Lange blieb die Frage offen, wer denn wohl den Secret Act Spot auf der Hauptbühne am Samstagabend besetzen würde. Das Ergebnis dürfte dann aber wohl nicht viele überrascht haben: Es sind natürlich Roy Bianco & Die Abbrunzati Boys, die übrigens bei ihrem ersten Appletree-Stelldichein noch Roberto Bianco hießen. Diese Band ist natürlich derzeit ein absoluter Nobrainer wenn man große Glücksgefühle vor der Bühne erzeugen will (es sei denn man bucht sie als Secret Act zur Rock am Ring). Bedeutet aber auch: No surprises here. Italo-Schlager, markige Ansagen, Schlager-Strudel. Funktioniert ganz wunderbar und wird auch dem Headliner-Status inzwischen absolut mehr als gerecht.
Mein persönlicher Headliner aber bringt das Appletree von der Waldbühne aus nach Hause. Orbit spielt auch schon zum zweiten Mal hier und hat noch am Vormittag einen auserwählten Kreis Neugieriger zur Pre-Listening-Sessions seines kommenden Albums empfangen. Es ist ein Appletree-Abschluss wie ich ihn liebe, denn auch orbit ist ein Act, der das träumerische, treibende, sphärische Gefühl von Nächten auf diesem Festival perfekt in Sound kleidet. Seine Musik zu beschreiben fällt mir immer noch schwer – Electronic Indie Pop trifft es vielleicht am besten und ist zugleich die profanste Beschreibung des Soges den dieser Künstler gerade live entwickelt. Ein wunderbares Finale.
Natürlich nicht für alle, denn Appletree-Nächte enden nicht um 2:00 auf der Waldbühne sondern um 5:00 im Tiefen Holz wenn der Bass nochmal schiebt und die letzten Tanzenden eine liebevolle, groovende, wabernde Masse auf dieser wunderschönen Lichtung bilden. Allein: Für mich ist hier Schluss. Nässe, Matsch und die schönste Reizüberflutung fordern ihren Tribut. Und das Appletree Garden 2025 geht ohne mich zu Ende.

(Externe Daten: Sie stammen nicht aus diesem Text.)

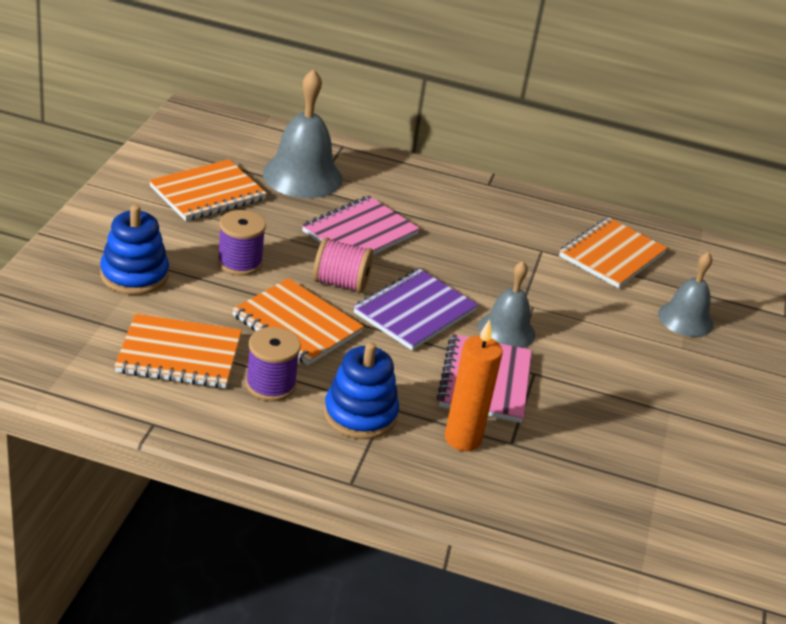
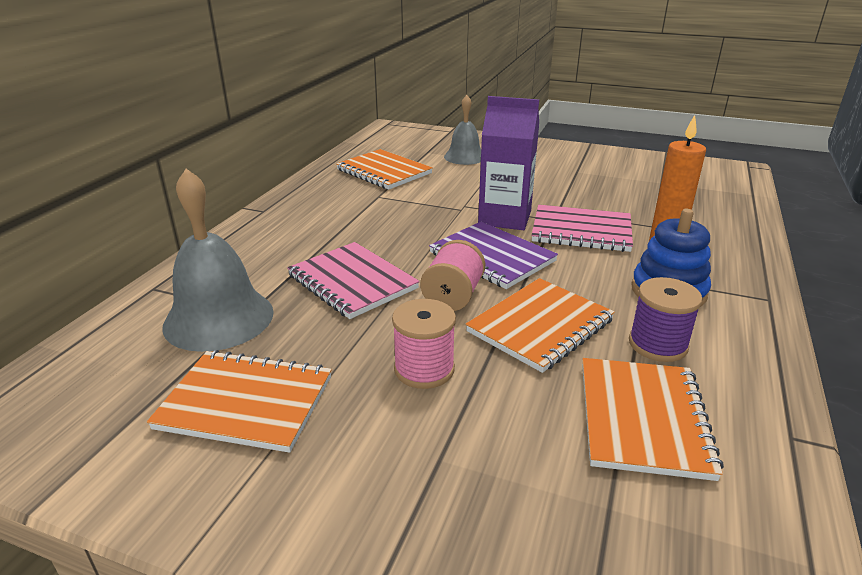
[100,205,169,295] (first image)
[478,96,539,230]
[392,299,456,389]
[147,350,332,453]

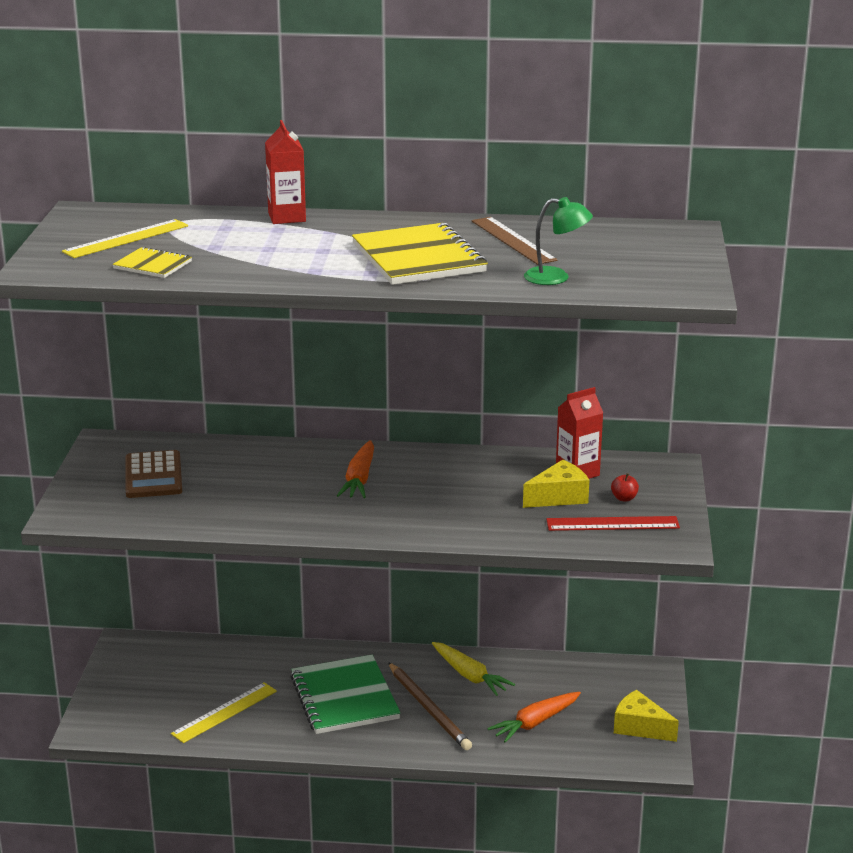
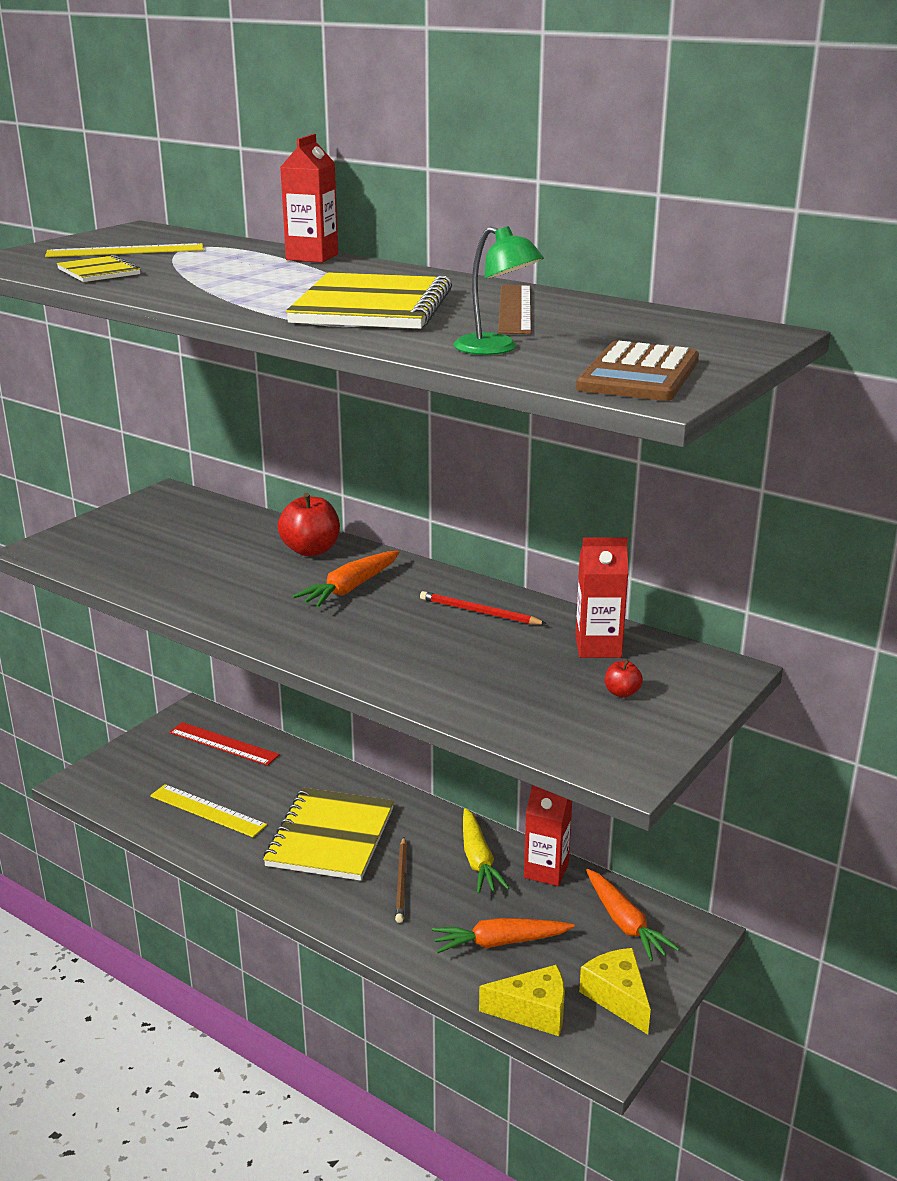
[277,493,340,556]
[420,591,547,625]
[524,785,572,886]
[586,869,679,961]
[576,341,699,401]
[479,965,565,1036]
[169,722,280,766]
[263,788,394,881]
[150,784,267,837]
[395,837,407,923]

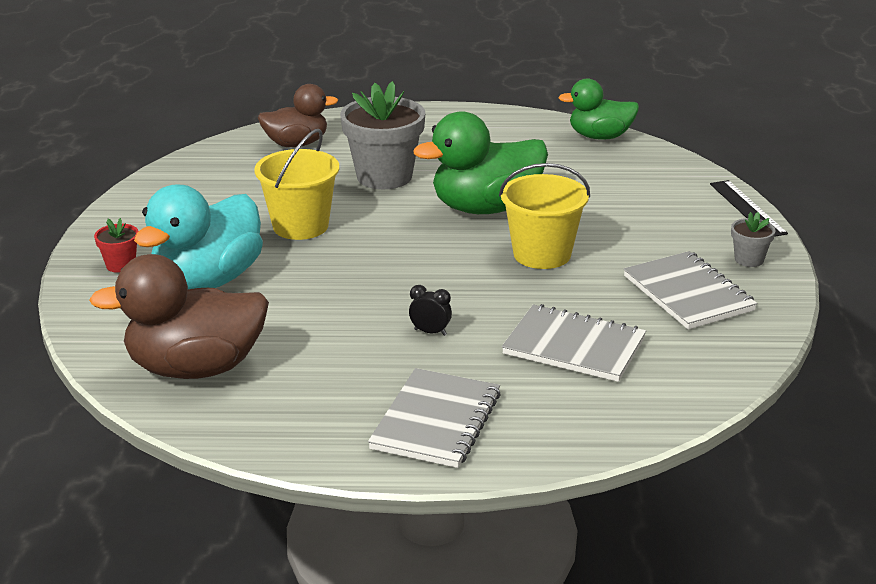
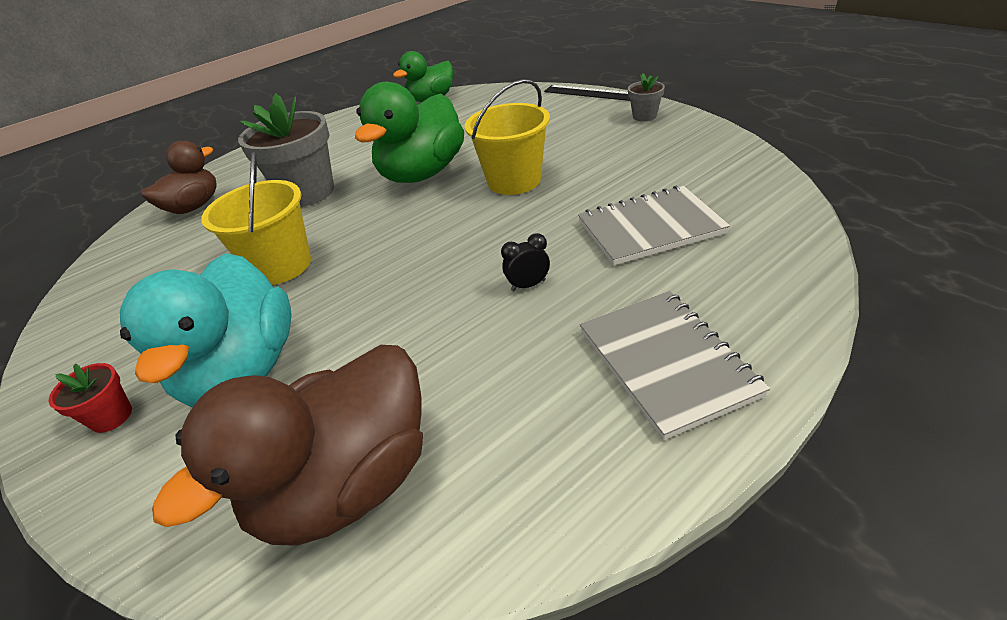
[624,251,757,329] (first image)

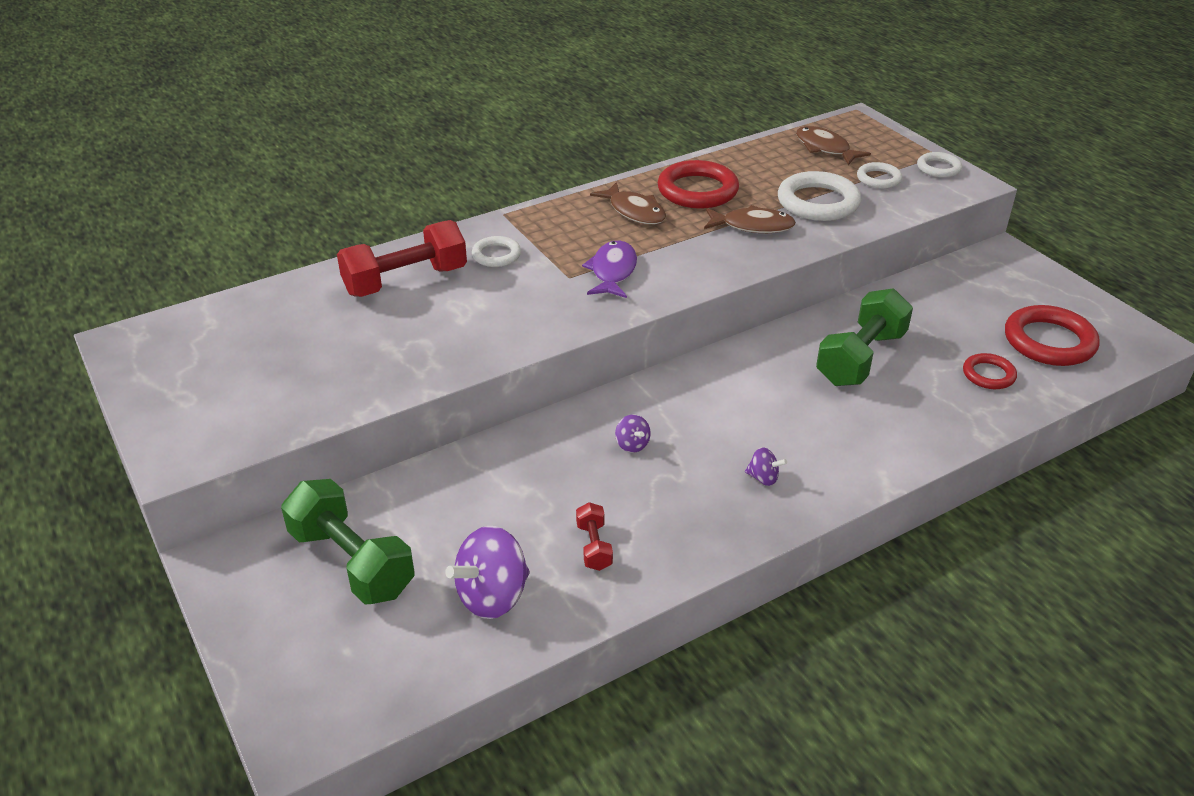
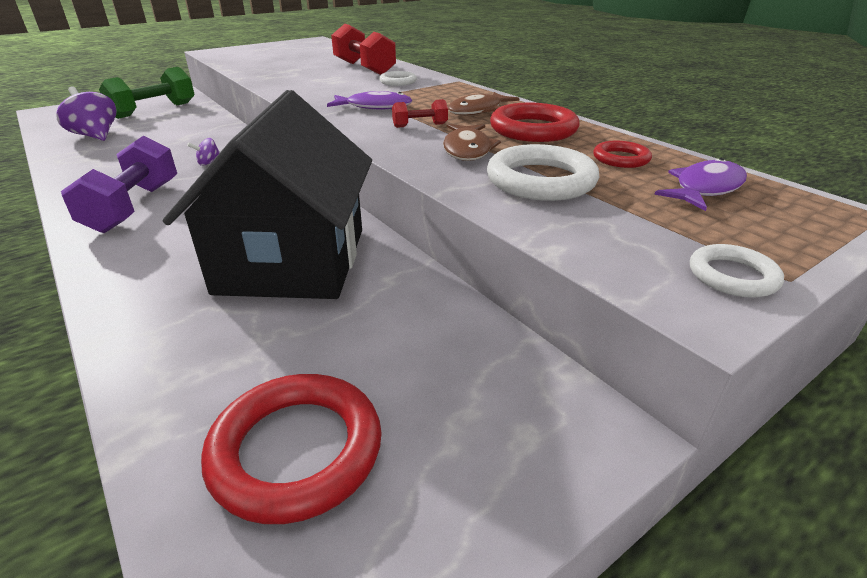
[857,162,902,189] (first image)
[392,99,448,128]
[593,141,652,168]
[61,135,177,233]
[163,90,372,299]
[654,158,747,211]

Was von diesem Festivalwochenende bleibt, ist ein weiteres Mal das Gefühl, wie viel dieser happy place in Diepholz den Menschen bedeutet und wofür sie alle hier sind. Dass es trotz aller Unwegbarkeiten bis zum letzten Ton ausnahmslos liebestrunkene und freundliche Gesichter zu sehen gab, dass von An- bis Abreise kein böses Wort gesprochen wurde, dass hier eine Community beseelt unter den Lichtern tanzt und überwältigte Künstler:innen und Bands auf den Bühnen beeindruckt sind von so viel Liebe und Zugewandtheit – das geht, lebt und wirkt durch jede:n Einzelne:n Menschen, der entscheidet, sein erstes Augustwochenende an diesem Ort zu verbringen. Die Hingabe, mit der dieser Platz geschaffen wird, wird 1:1 belohnt. Das Appletree strahlt und du strahlst zurück. Was ist da schon ein bisschen Regen.
Ich sprach zwischendurch mit Menschen, die dieses besondere Appletree-Erfahrung zum ersten Mal gemacht haben in diesem Jahr und die sofort überzeugt waren, was für ein besonderer Ort hier in Diepholz inzwischen entstanden ist. Die erste Preisstufe der Tickets für 2026 ist zu diesem Zeitpunkt bereits ausverkauft – Argumente zum Wiederkommen gab es auch in diesem Jahr wieder mehr als genug. Und auch ich freue mich jetzt schon aufs nächste Mal: An meinem happy place unter den leuchtenden Bäumen.